One of the ways in which people get through distressing situations- or at least one of the suggested DBT skills- is to compare oneself with others in worse situations. I think the use of comparisons can be a bit tricky. Here are some helpful and non-helpful uses of comparisons:
Not helpful:
Comparisons can become a way of criticizing oneself for not measuring up. This is often done in a harsh and punitive manner. It generally goes something like this:
“Other people are worse off than me, so why should I be so upset about x.”
“I should be able to get over myself, because other people have it worse off than me.”
“What I think or feel is not important given the fact that people are starving in Africa and we have to worry about global warming.”
“I’ve got to push on, be strong, and ignore how painful things are- because the world doesn’t have time for me.”
When I think of comparisons- in a helpful way- it often brings me to a recognition of something bigger.

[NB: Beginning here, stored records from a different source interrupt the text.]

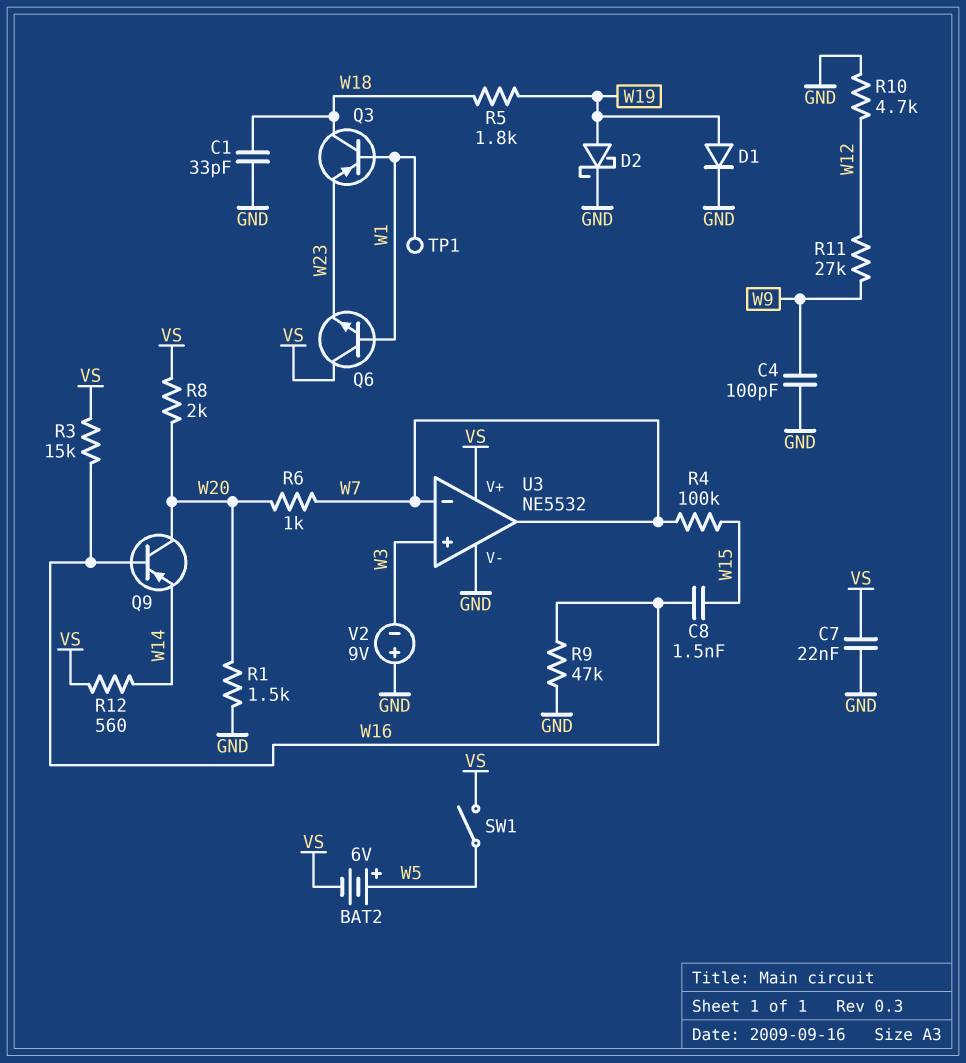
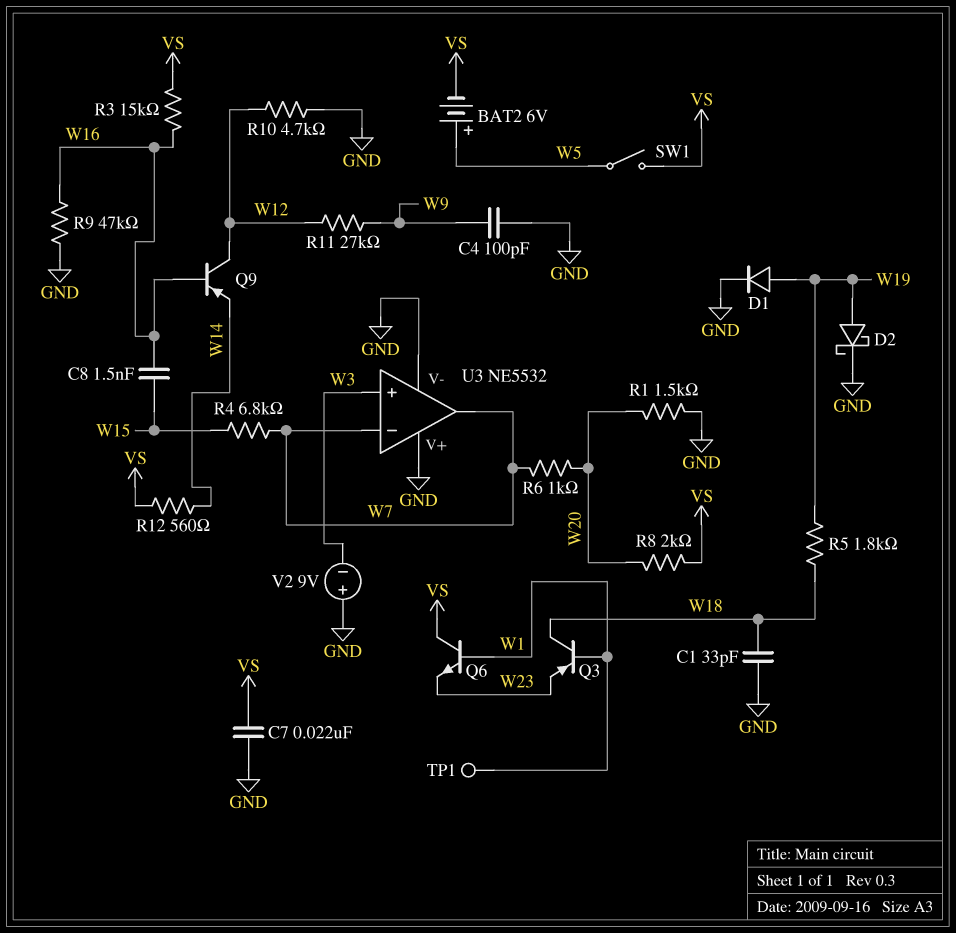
Q9: PNP (B W16, C W20, E W14) -> PNP (B W16, C W12, E W14)
R4: 100k (W7, W15) -> 6.8k (W7, W15)
U3 pin V+: VS -> GND

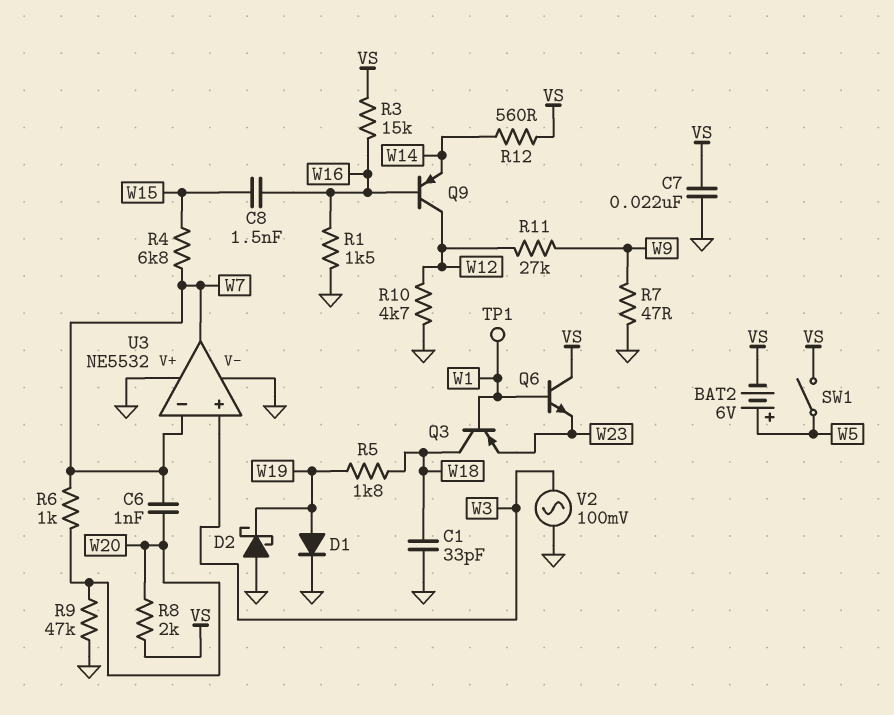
C4: 100pF (GND, W9) -> none
C6: none -> 1nF (W7, W20)
D2: schottky (A W19, K GND) -> schottky (A GND, K W19)
R1: 1.5k (GND, W20) -> 1.5k (GND, W16)
R7: none -> 47 (GND, W9)
R9: 47k (GND, W16) -> 47k (GND, W20)
V2: 9V (plus GND, minus W3) -> AC 100mV (GND, W3)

For me, there is an opportunity to soften and relax around discomfort and pain. It puts me in touch with other people’s sadness, struggles, and grief. When I’m in touch with this, I feel a sense of being connected. I admire what people have to go through, and I recognize something resilient.
When I was in graduate school, I complained a lot about my dissertation and the effort it took to study and pass my competency exams. I thought this was quite worthwhile to complain about- what student doesn’t stress about such things! The thing was, I had two colleagues who had disabilities. Hanging out with them gave me a different perspective about my own stress- not only did they have to get through graduate school, but they had to do so without being able to walk or without being able to see. Now that’s admirable, and something that I take for granted on a day-to-day basis. That really meant something to me in the grand scheme of things.
The thing is- graduate school was stressful- but the connection, friendship, and realities of others around me made it less so. My pain wasn’t more important or worse- it was what it was- but my complaining noises quieted down when I looked around me and recognized what others had to go through.